STREAMLINER L’Intégrale (‘Fane)

BD. Désert continental, 1963. En rentrant de courses, Cristal trouve la station service complètement silencieuse. Son père, hanté par ses fantômes, s’est encore pris une cuite. Mais elle n’est pas encore au bout de ses surprises. Car un client armé d’une Winchester arrive bientôt dans un roadster gonflé, un Ford A. Un certain Billy Joe (un clin d’œil à Green Day et à son chanteur?), chef de gang des Red Noses, qui réserve pour quelques nuits. En fait, notre homme est venu préparer la course annuelle du gang qui verra le vainqueur devenir le nouveau chef. Les bolides des autres membres ne tardent d’ailleurs pas à arriver de tout le pays, dont celui de Nicky the head, bien sûr, le principal rival de Billy Joe. Mais aussi ceux de la rock star Calamity et de curieux venus se frotter aux légendes du Streamline…

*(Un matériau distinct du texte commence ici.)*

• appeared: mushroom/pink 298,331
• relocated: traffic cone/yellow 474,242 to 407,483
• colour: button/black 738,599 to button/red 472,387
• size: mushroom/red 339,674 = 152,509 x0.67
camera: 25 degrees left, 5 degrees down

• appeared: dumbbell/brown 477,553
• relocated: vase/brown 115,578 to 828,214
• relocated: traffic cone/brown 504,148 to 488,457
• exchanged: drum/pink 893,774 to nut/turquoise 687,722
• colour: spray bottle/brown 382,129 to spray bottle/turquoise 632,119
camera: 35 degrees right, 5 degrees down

Bagnoles rutilantes, mecs qui roulent des mécaniques, amazones bien carrossées qui chevauchent leur moto : a priori, il n’y avait rien de très attirant pour nous dans ce récit. Oui, mais voilà : il faut se méfier des apparences ! Car si les passionnés de mécanique et de modèles légendaires vont ici trouver un surplus d’adrénaline, les autres pourront très bien y trouver leur compte également. D’abord parce que ‘Fane (qui pilote aussi, rappelons-le, la série Joe Bar Team) s’y entend pour faire vivre une course ! Et heureusement d’ailleurs car celle-ci dure quasiment 100 pages ! 100 pages d’accélérations, de mauvais coups (tout ou presque est ici permis), de revirements de situation, de crashs spectaculaires et de rebondissements improbables (car 2 agents du Bureau ont infiltré la course à bord d’une Chevrolet améliorée -une mitrailleuse a, en effet, été installée sous le capot- pour discrètement régler son compte à un meurtrier, le Kid, qui a pris le départ). Le tout mis en exergue par un découpage nerveux comme il faut. Mais aussi parce que côté graphique, le trait bien énergique de ‘Fane carbure lui aussi à l’éthanol ! Et l’auteur nous gratifie ici ou là, en prime, de quelques pubs (l’esprit rebelle et anarchiste de la course a été récupérée et elle est diffusée à la télévision…) à l’esprit années 50 très réussies ! Et enfin, et surtout, parce que Streamliner propose, au-delà de cette course spectaculaire, une vraie histoire : car par un tour de passe-passe scénaristique, Cristal va devoir prendre part à ce véritable défi sur l’engin que son père avait mis au point pour battre un record de vitesse des années auparavant si elle veut garder sa station service…

Du bon divertissement, spectaculaire à souhait, qui sent l’huile de vidange et rend hommage à cette culture des hot rods et des courses libres.